You can write write your code as in below and javascript will interpret it the same.
var createWorker = function(){
var workCount, task1, task2;
workCount = 0;
task1 = function(){
workCount += 1;
console.log("task1" , workCount);
};
task2 = function(){
workCount += 1;
console.log("task2" , workCount);
};
return {
job1: task1,
job2:task2
}
};
What happens here is, variables are defined at the top of the enclosing function block. No matter in what order they are defined. So not only task2 knows about task1, task1 also knows about task2. However order of assignments in important. Consider the code:
function foo1() {
console.log("foo1: " + a);
var a = "Hello";
}
function foo2() {
var a = "Hello";
console.log("foo2: " + a);
}
function foo3() {
console.log("foo3: " + a);
let a = "Hello";
}
function foo4() {
console.log("foo4: " + b);
}
var b = 5;
foo1(); // undefined
foo2(); // Hello
try {
foo3(); // Throws ReferenceError
} catch (e) {
console.log("foo3: " + e.message);
}
foo4(); // 5
<script src="http://gh-canon.github.io/stack-snippet-console/console.min.js"></script>
When foo1 tries to use a, it was defined but it was not assigned.
foo3 uses let instead of var. let is more intuitive for some
coming from other programming languages. But be careful as it is part
of ES6 specification and not widely supported yet.
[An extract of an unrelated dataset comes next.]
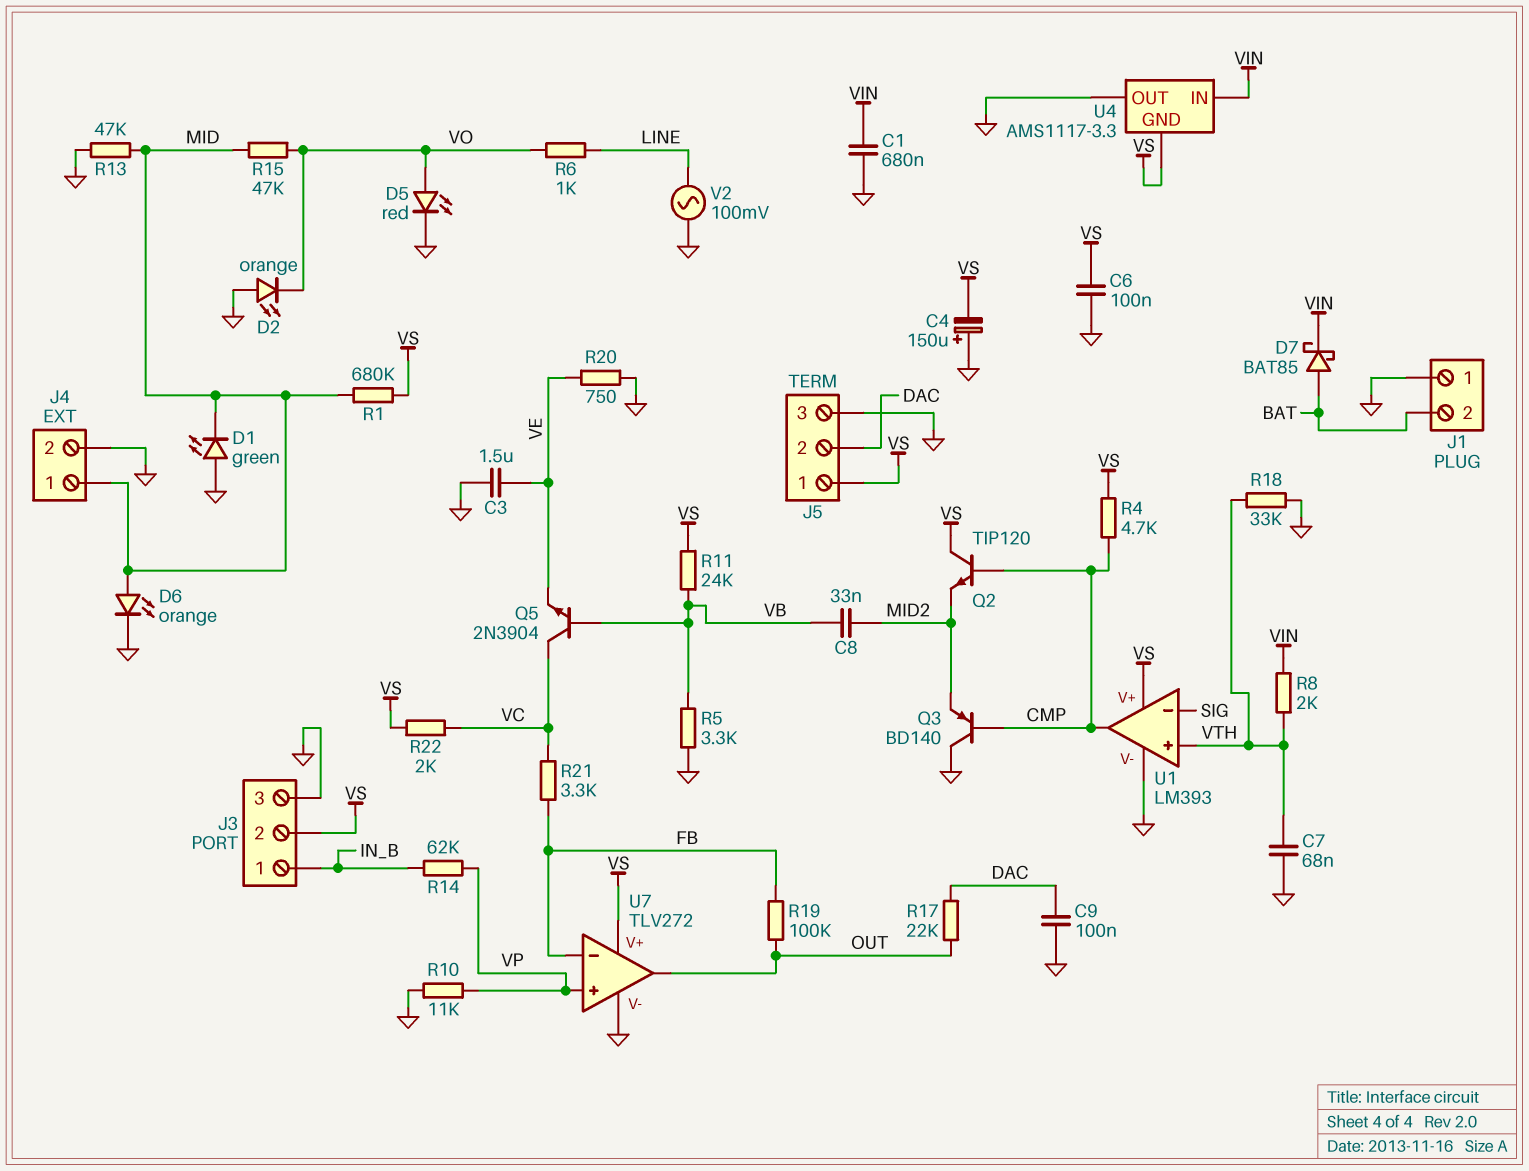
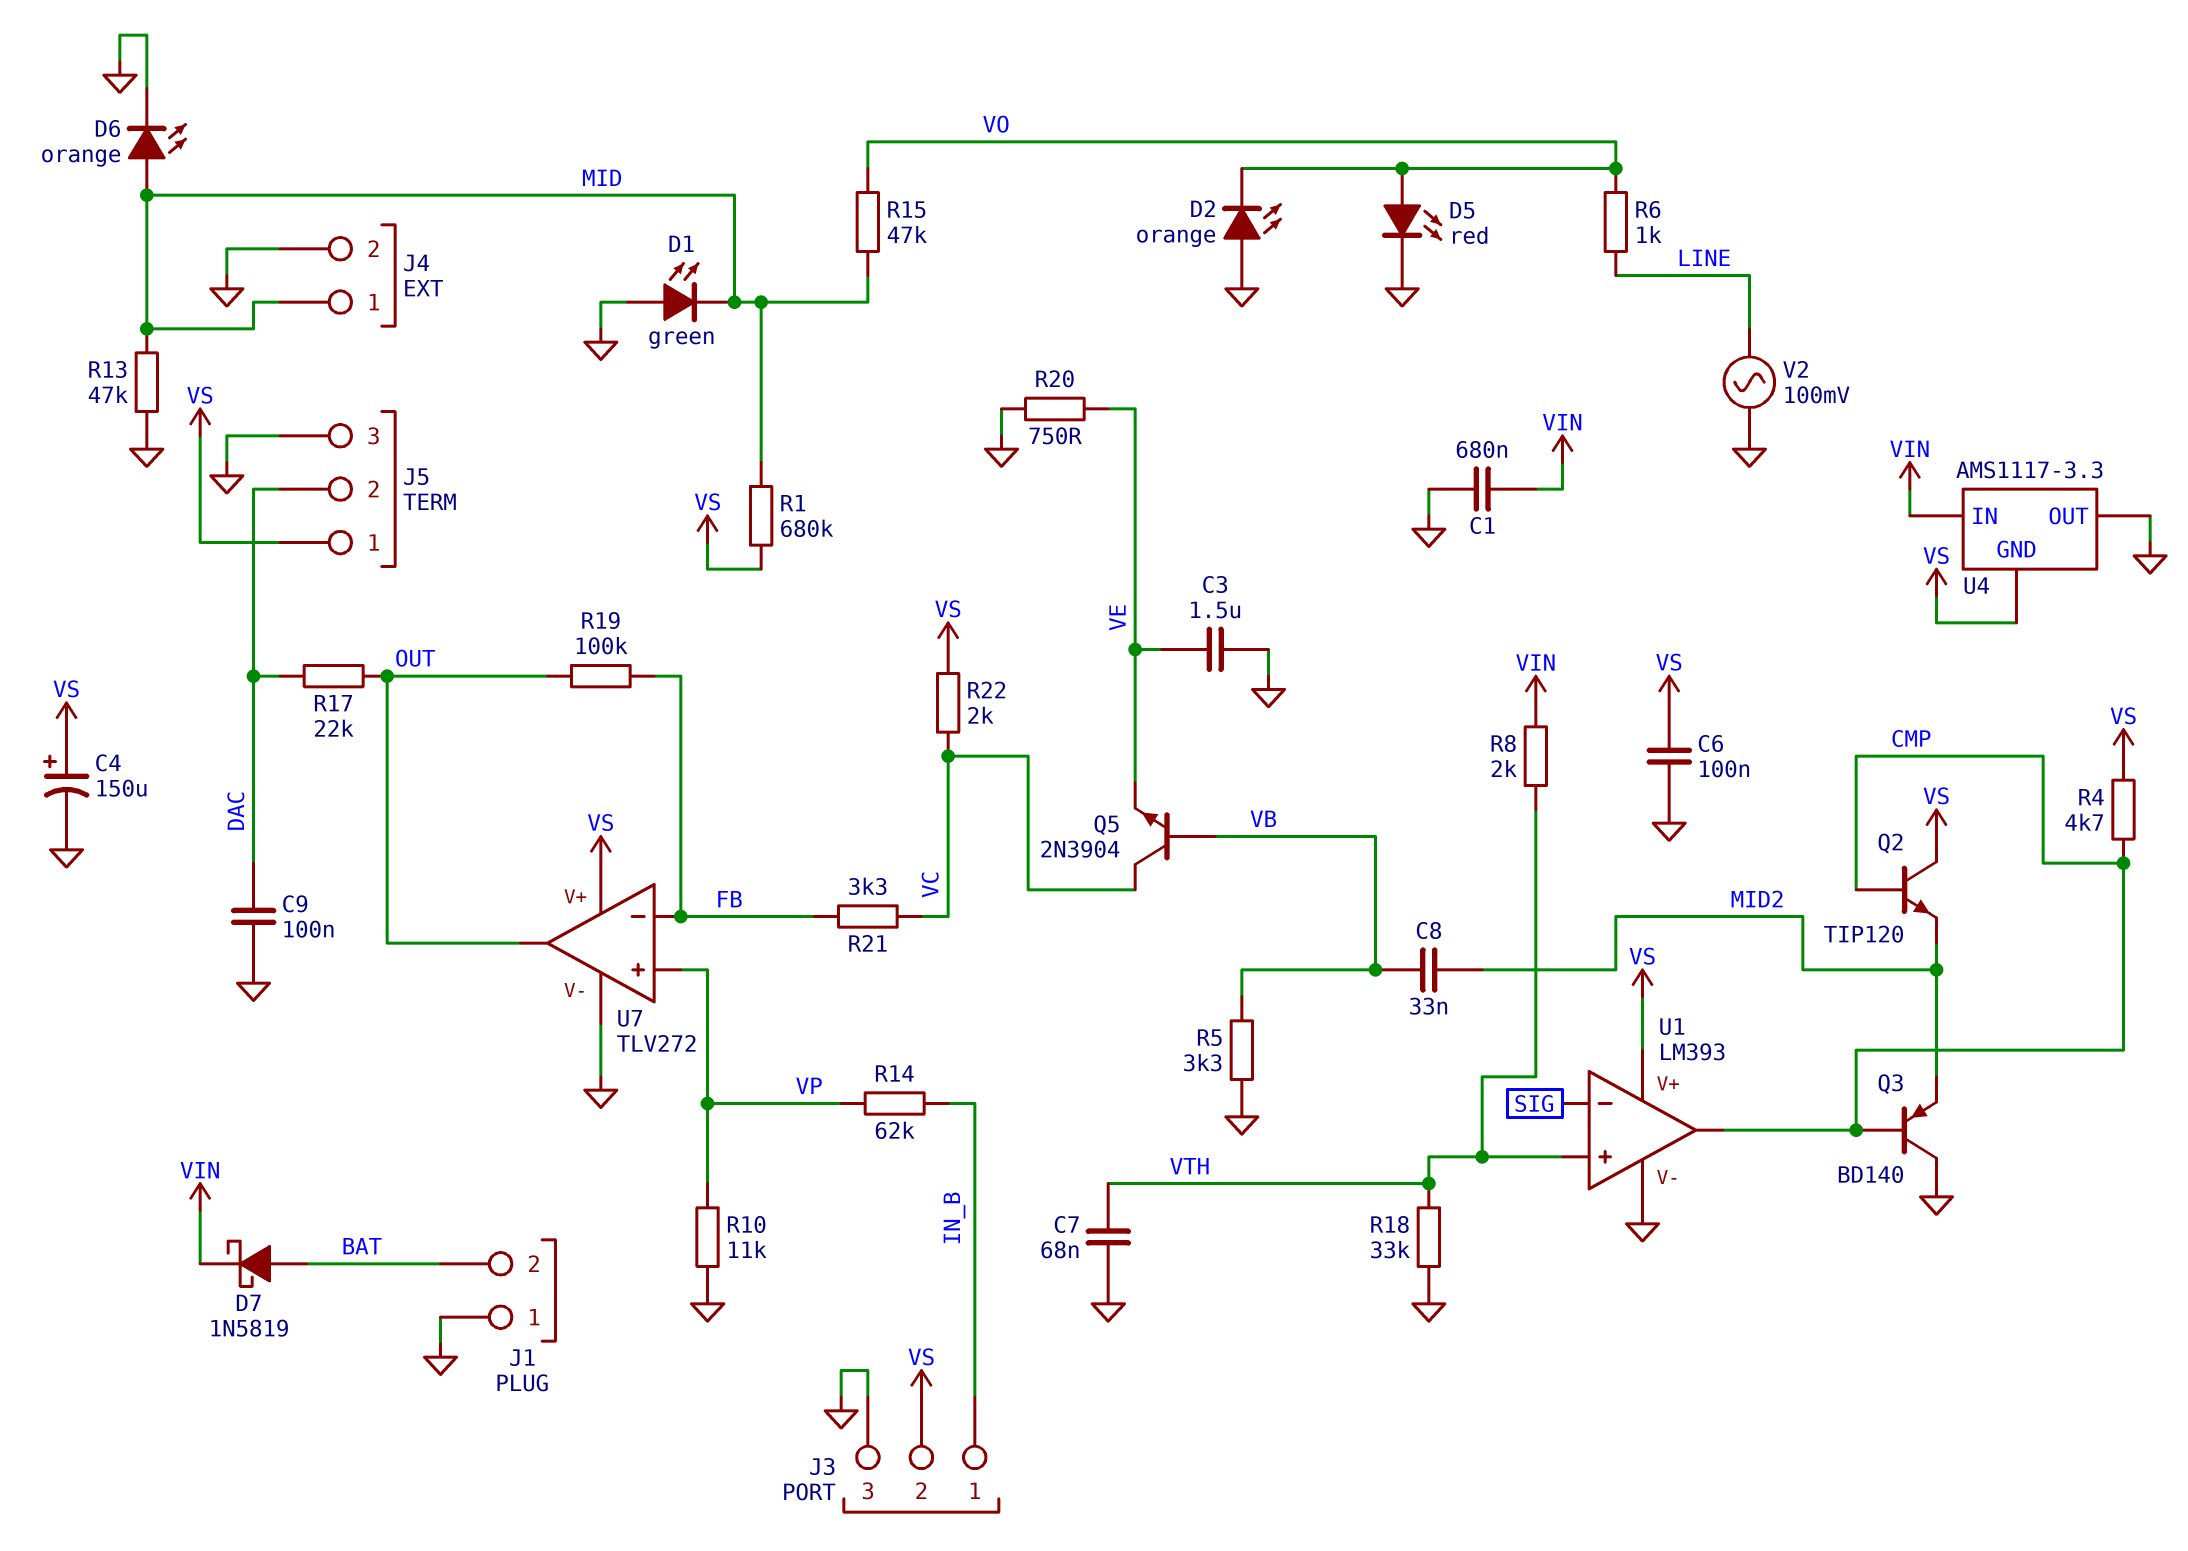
C4: 150uF (plus GND, minus VS) -> 150uF (plus VS, minus GND)
D7: schottky BAT85 (A BAT, K VIN) -> schottky 1N5819 (A BAT, K VIN)
R11: 24k (VB, VS) -> none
foo4 works since b was defined before foo4 was
defined. b was assigned before foo4 was invoked.
JavaScript has some interesting variable scoping rules. Here is a quick overview:
x = 0; // Global, as no "var" keyword preceeds it. Btw: var is optional!
var x = 0; // This is scoped to it's parent fn. Child fn's can use it.
let x = 0; // This is similar to var, but has a special use case. (See below.)
As an added bonus, this next line of code looks like it's a variable declaration, but it's not. It defines a constant. It's part of the EcmaScript 2015 spec, AKA ES6. Here's what's new in ES6.
const x = 0; // This is a constant (locked variable) and can't be changed.
While both var & let are accessible by their immediate function & their children functions, here is where they're different: The let keyword can allow someone to make duplicates variables with the same name, from both inside of the parent & child functions! It just makes JS stranger!
Since workCount is defined inside of the parent createWorker function with the "var" keyword, then the task1 & task2 functions can change it's value, as they are children functions.
Check out the MDN specs on how the var & let keywords work.
So the answers to some of your questions are:
No, it's in the same parent "createWorker" function scope.
Unknown as I don't write ObjectiveC code. Someone else can answer that one.
Yes & No: Yes, because it can tell that task1 is a function, but No, because the code in task2's function block can't see inside of task1's function block.
task 2 would not know about variables created within task 1, task 1 and task 2 do know about workCount.